Control of many methane sources technically possible today
While carbon dioxide remains in the atmosphere for much longer than methane, methane is roughly 25 times more powerful at trapping heat in the atmosphere, and has an important short-term influence on the rate of climate change.
Methane in the atmosphere is generated by many different sources, such as fossil fuel production, transport and use, from the decay of organic matter in wetlands, and as a byproduct of digestion by ruminant animals such as cows. Determining which specific sources are responsible for variations in annual increases of methane is complex, but scientists estimate that fossil fuel production and use contributes roughly 30% of the total methane emissions. These industrial sources of methane are relatively simple to pinpoint and control using current technology.
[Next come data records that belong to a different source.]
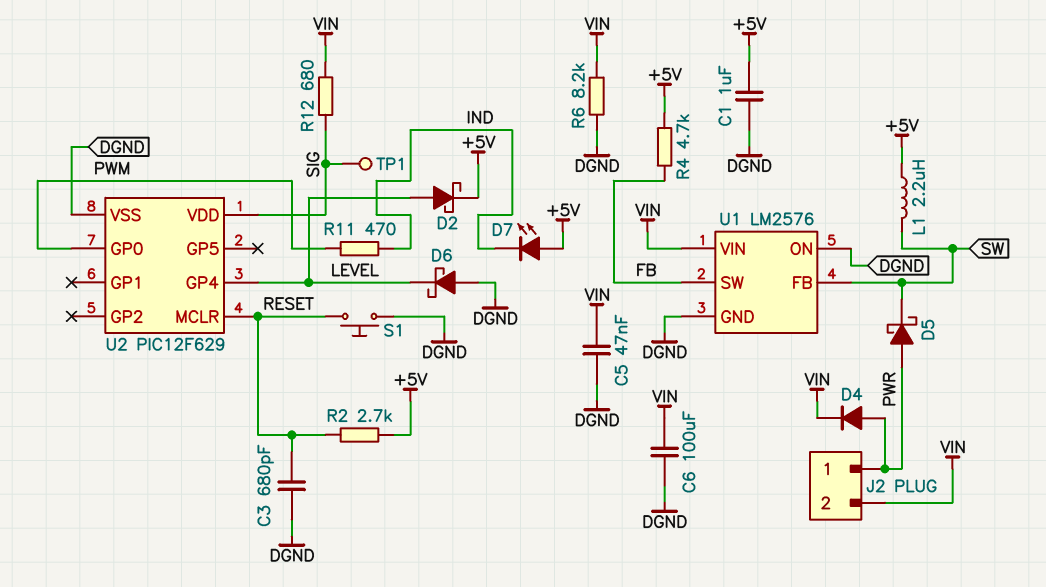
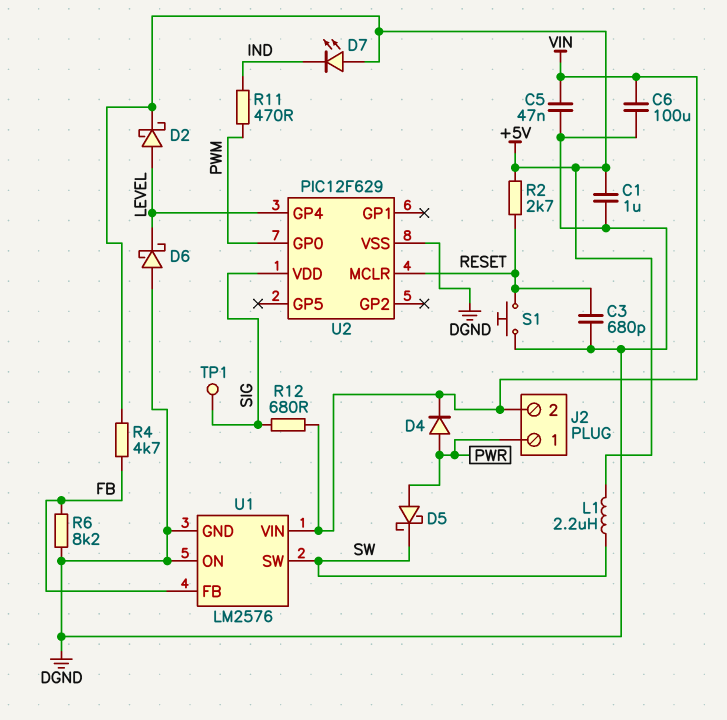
R6: 8.2k (DGND, VIN) -> 8.2k (DGND, FB)
U1 pin FB: SW -> FB
U1 pin SW: FB -> SW

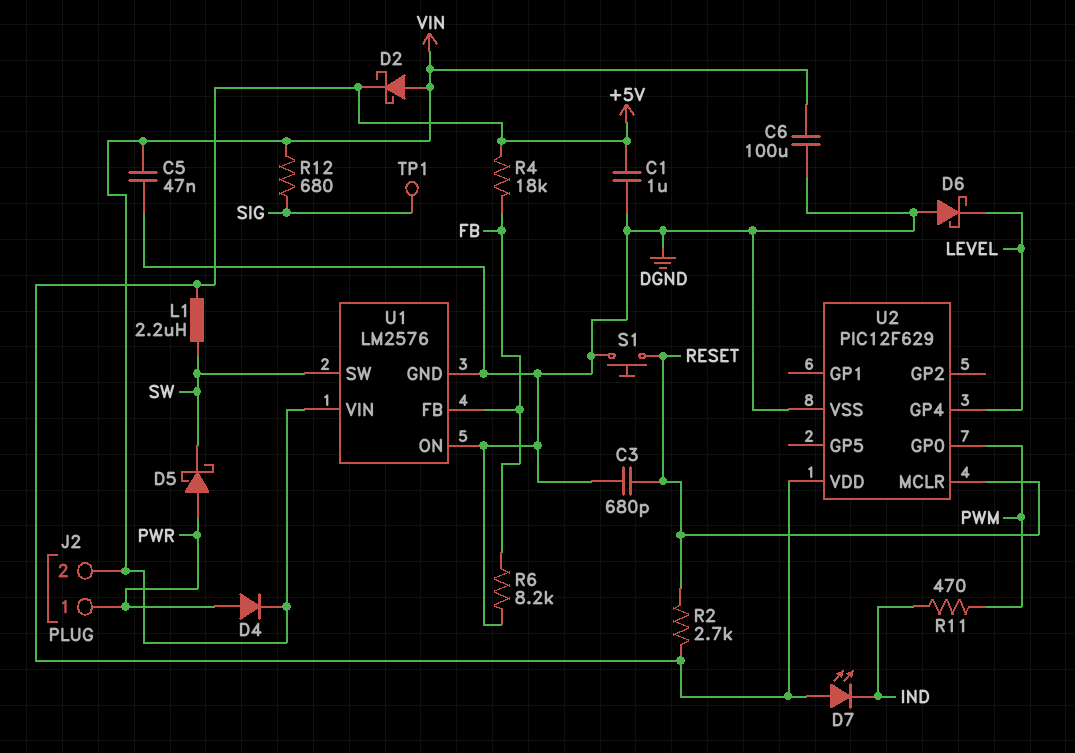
D2: schottky (A LEVEL, K +5V) -> schottky (A VIN, K +5V)
R4: 4.7k (+5V, FB) -> 18k (+5V, FB)
U2 pin VDD: SIG -> +5V

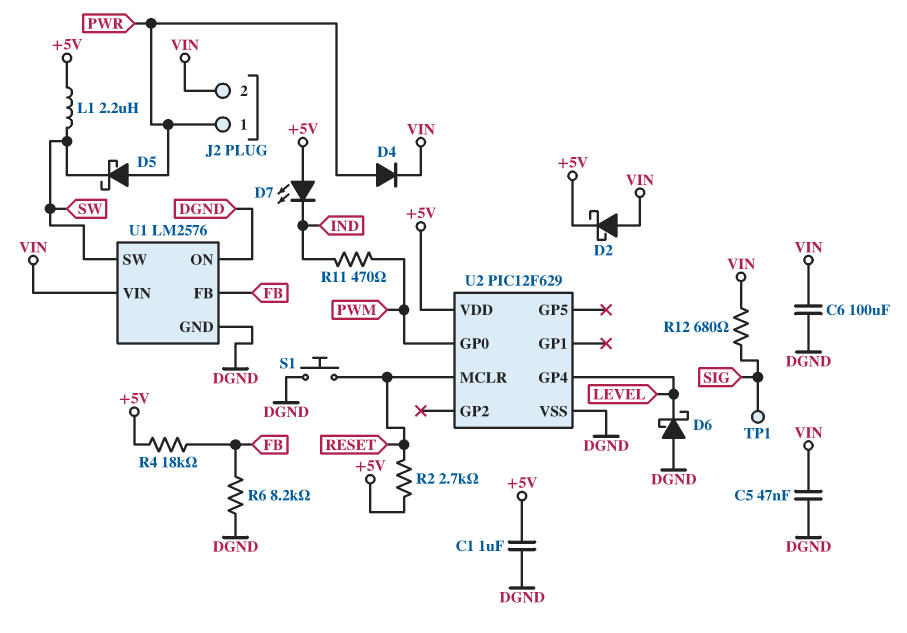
C3: 680pF (DGND, RESET) -> none

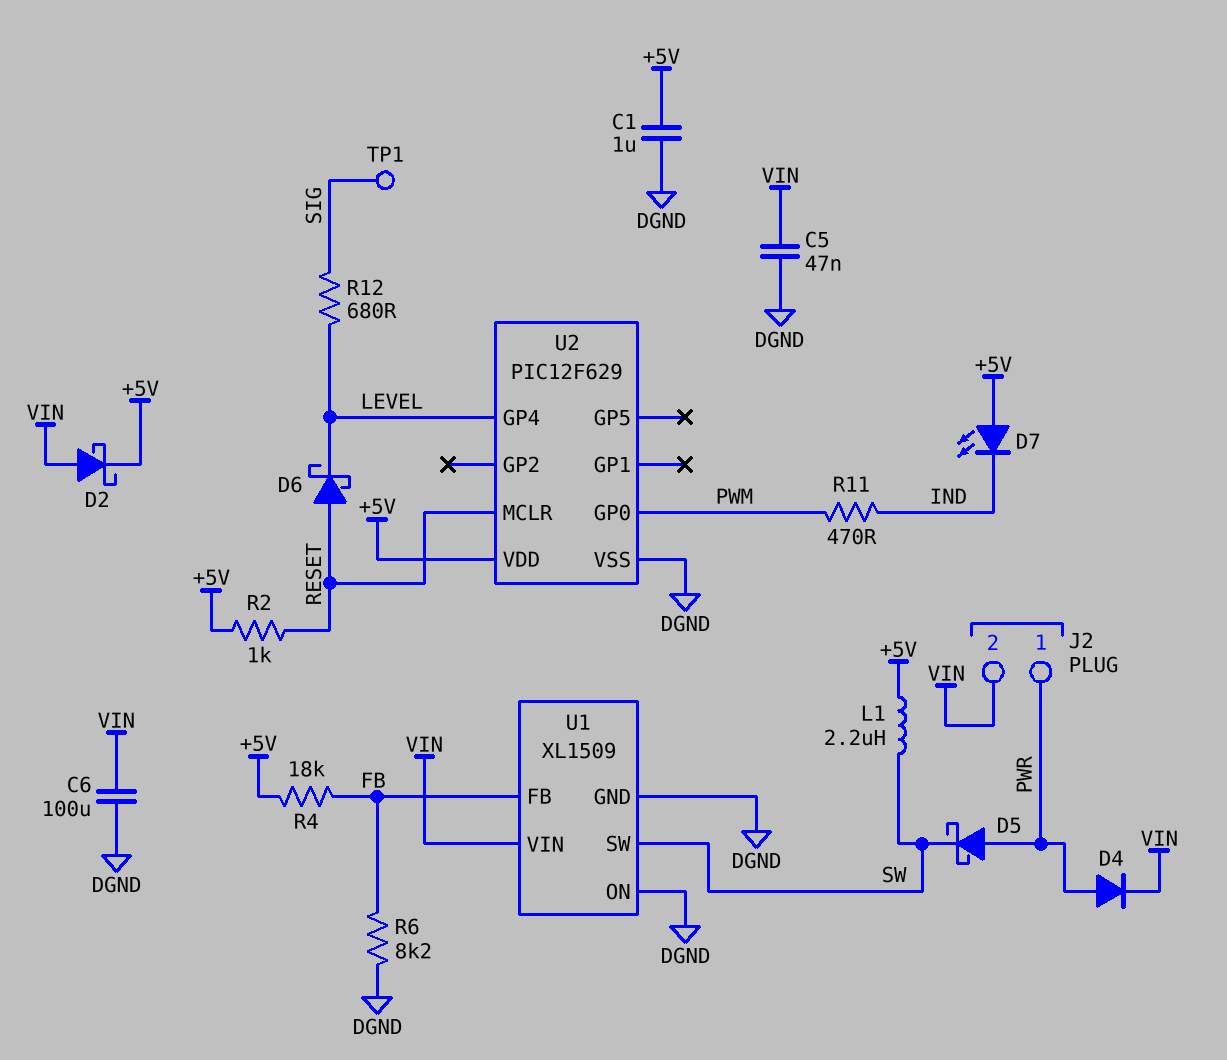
D6: schottky (A DGND, K LEVEL) -> schottky (A RESET, K LEVEL)
R2: 2.7k (+5V, RESET) -> 1k (+5V, RESET)
R12: 680 (SIG, VIN) -> 680 (LEVEL, SIG)
S1: button (DGND, RESET) -> none
U1: LM2576 -> XL1509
“Reducing methane emissions is an important tool we can use right now to lessen the impacts of climate change in the near term, and rapidly reduce the rate of warming,” Spinrad said. “Let’s not forget that methane also contributes to ground-level ozone formation, which causes roughly 500,000 premature deaths each year around the world.”
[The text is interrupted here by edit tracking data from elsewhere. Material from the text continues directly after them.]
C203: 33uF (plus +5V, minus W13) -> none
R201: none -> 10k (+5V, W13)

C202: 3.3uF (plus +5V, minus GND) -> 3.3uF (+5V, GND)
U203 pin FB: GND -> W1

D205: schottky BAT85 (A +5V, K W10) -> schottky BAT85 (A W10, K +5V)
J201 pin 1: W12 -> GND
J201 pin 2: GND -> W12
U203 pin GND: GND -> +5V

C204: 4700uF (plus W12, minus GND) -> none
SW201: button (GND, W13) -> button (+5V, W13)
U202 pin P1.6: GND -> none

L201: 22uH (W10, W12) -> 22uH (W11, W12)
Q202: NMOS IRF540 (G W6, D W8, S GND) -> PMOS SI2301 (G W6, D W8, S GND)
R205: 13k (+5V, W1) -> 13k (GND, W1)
Previous NOAA methane research that utilized stable carbon isotopic analysis performed by the Institute of Arctic and Alpine Research at the University of Colorado indicates that biological sources of methane such as wetlands or ruminant agriculture are a primary driver of post-2006 increases. NOAA scientists are concerned that the increase in biological methane may be the first signal of a feedback loop caused in part by more rain over tropical wetlands that would largely be beyond humans’ ability to control.
“Reducing fossil methane emissions is a necessary step toward mitigating climate change,” said Xin Lan, a CIRES offsite link scientist working at NOAA’s Global Monitoring Laboratory. “But the extreme longevity of the carbon dioxide emissions in the atmosphere means that we need to aggressively reduce fossil fuel pollution to zero as soon as possible if we want to avoid the worst impacts from a changing climate.”
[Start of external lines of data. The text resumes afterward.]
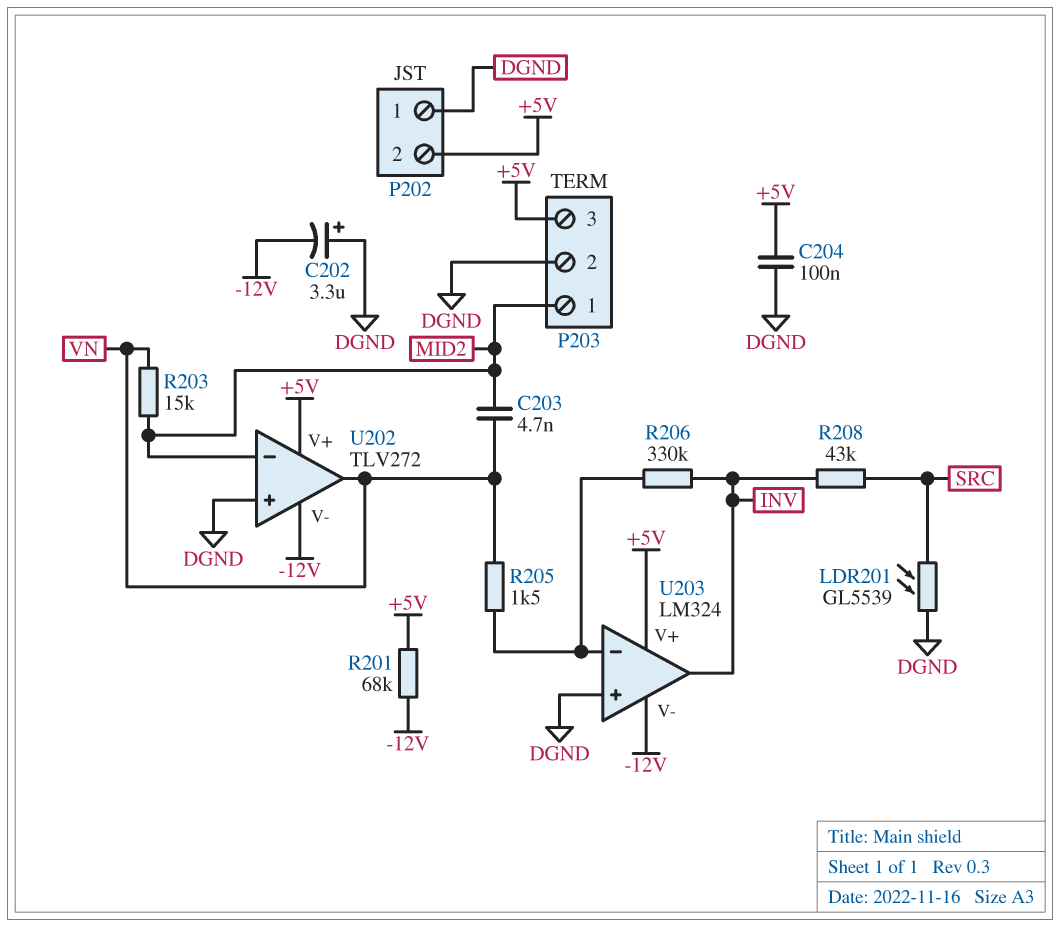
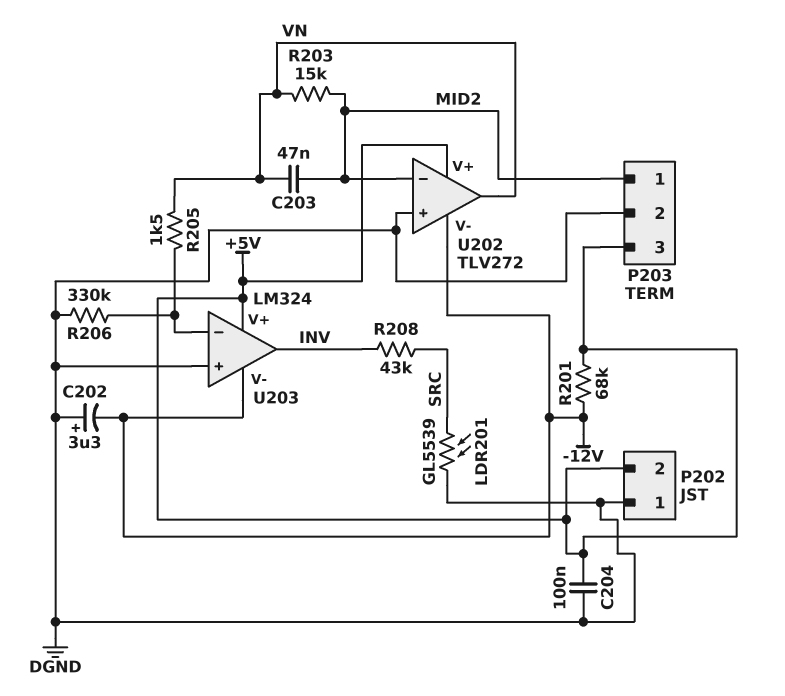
C203: 4.7nF (MID2, VN) -> 47nF (MID2, VN)
R206: 330k (INV, U203/in-) -> 330k (DGND, U203/in-)

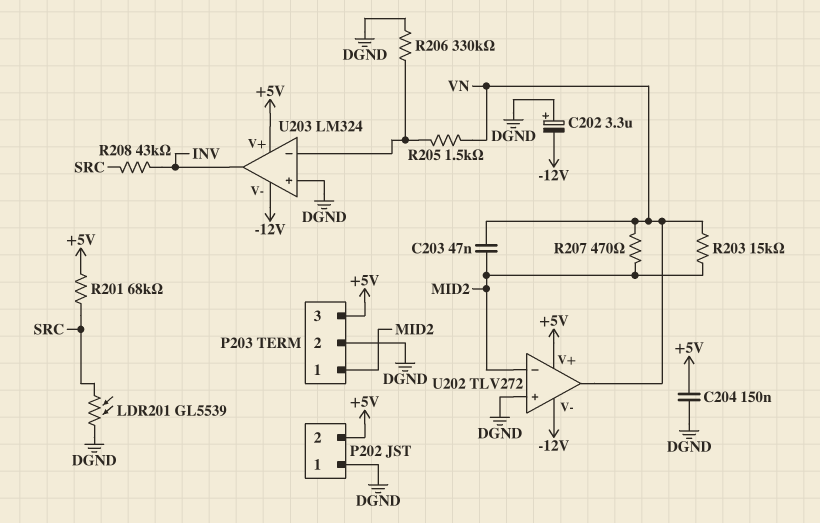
C204: 100nF (+5V, DGND) -> 150nF (+5V, DGND)
R201: 68k (+5V, -12V) -> 68k (+5V, SRC)
R207: none -> 470 (MID2, VN)

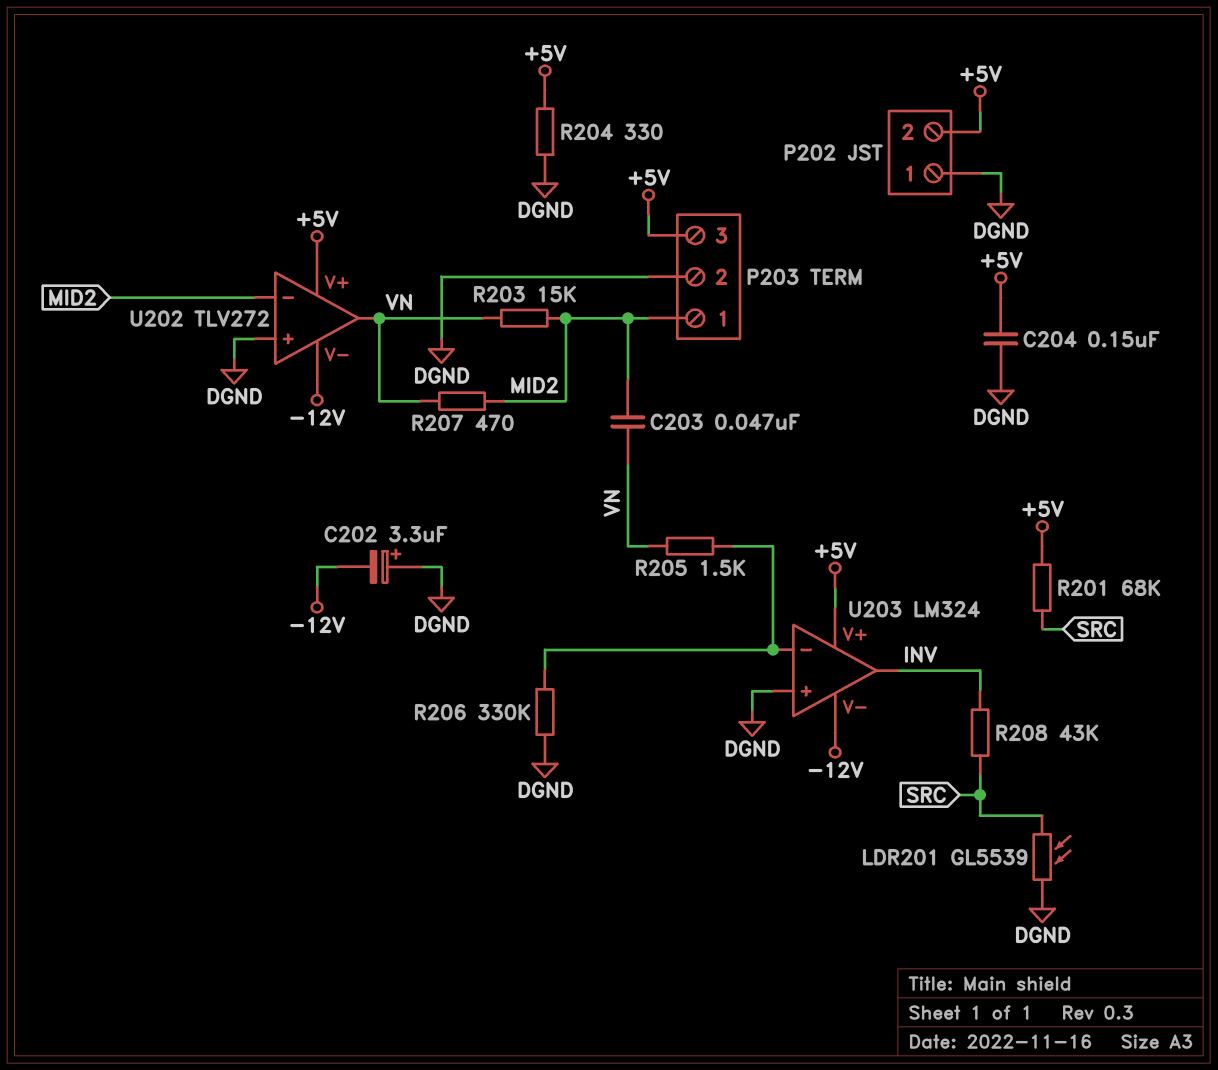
R204: none -> 330 (+5V, DGND)

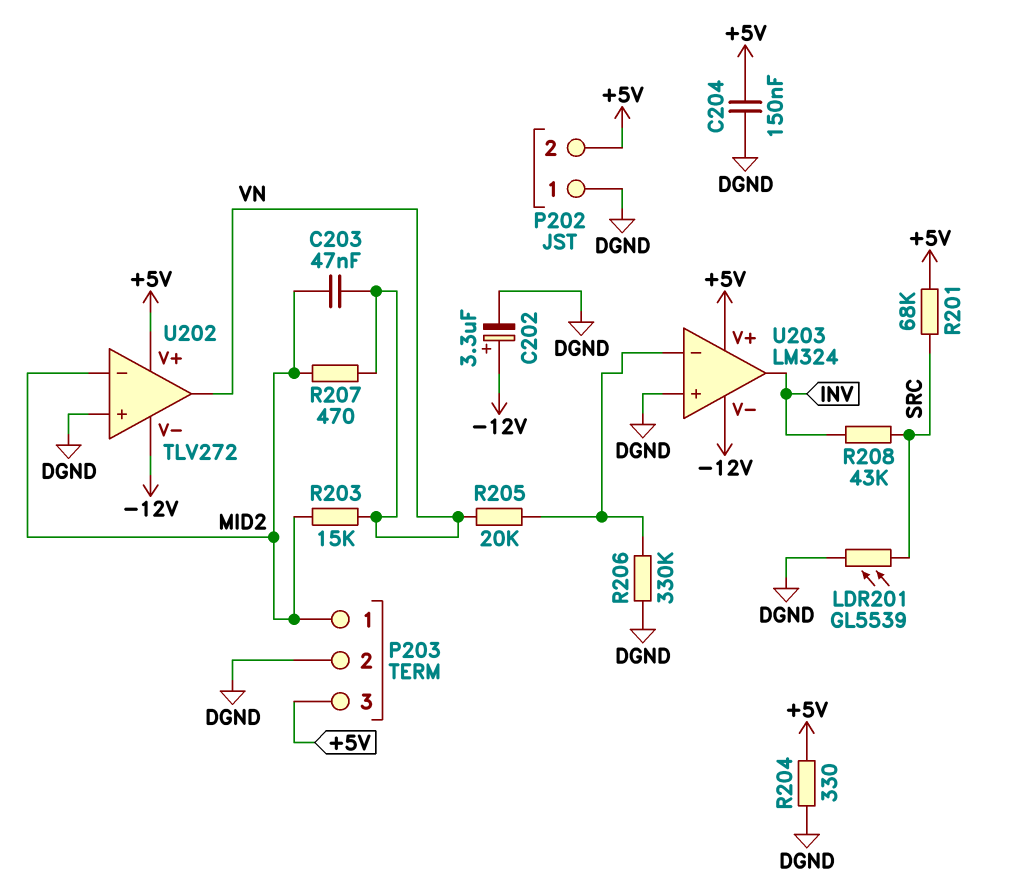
C202: 3.3uF (plus DGND, minus -12V) -> 3.3uF (plus -12V, minus DGND)
R205: 1.5k (U203/in-, VN) -> 20k (U203/in-, VN)

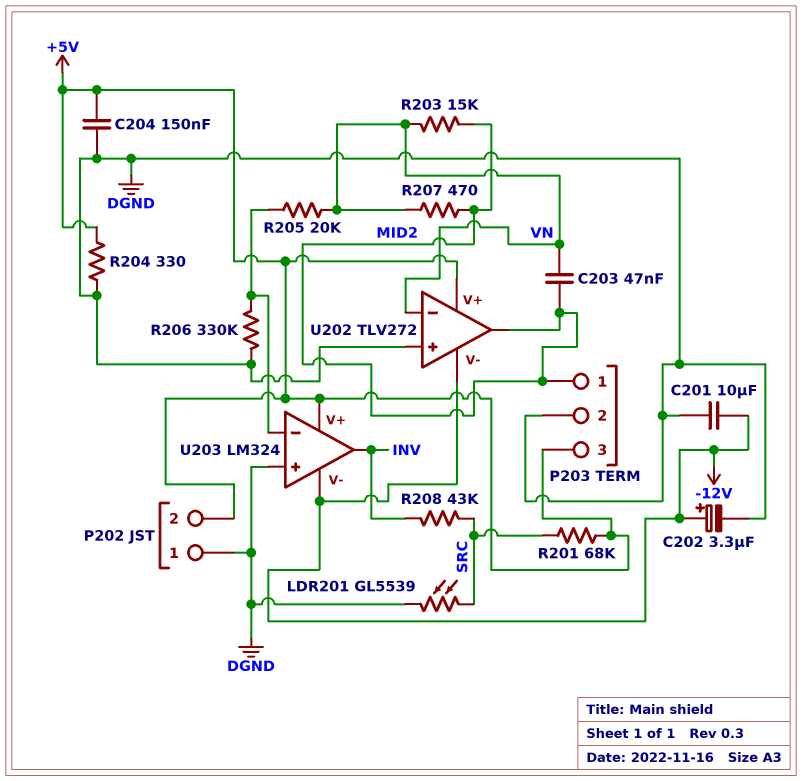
C201: none -> 10uF (-12V, DGND)
U202 pin in-: MID2 -> VN
U202 pin out: VN -> MID2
NOAA’s air sampling monitors the pulse of the planet
NOAA’s Global Monitoring Laboratory annually collects more than 15,000 air samples from monitoring stations around the world and analyzes them in a state-of-the-science laboratory in Boulder, Colorado. Every spring, NOAA calculates the global average levels of four primary greenhouse gases — carbon dioxide, methane, nitrous oxide, and sulfur hexafluoride — observed during the previous year.
The global averages were calculated using air samples from a subset of sites from the Global Greenhouse Gas Reference Network, which is composed of NOAA’s four baseline observatories in Hawaii, Alaska, American Samoa and the South Pole, and from samples collected at about 50 other cooperative sampling sites around the world. Air samples used for the calculation are predominantly of well-mixed marine boundary layer air, representative of a large region of the atmosphere.
Observations sustained over many decades, by NOAA and others, show that the rate of carbon dioxide increase has tracked global emissions. Despite international pledges to reduce emissions, climate scientists have seen no measurable progress in reducing greenhouse gas pollution.
“It’s going to take a lot of hard work to reverse these trends, and clearly that’s not happening,” said Ariel Stein, director of the Global Monitoring Laboratory. “So it is crucial that we continue to sustain integrated and robust monitoring and verification systems to help assess the current state of the atmospheric greenhouse gas burden, as well as determine the effectiveness of future greenhouse gas emission reduction measures.”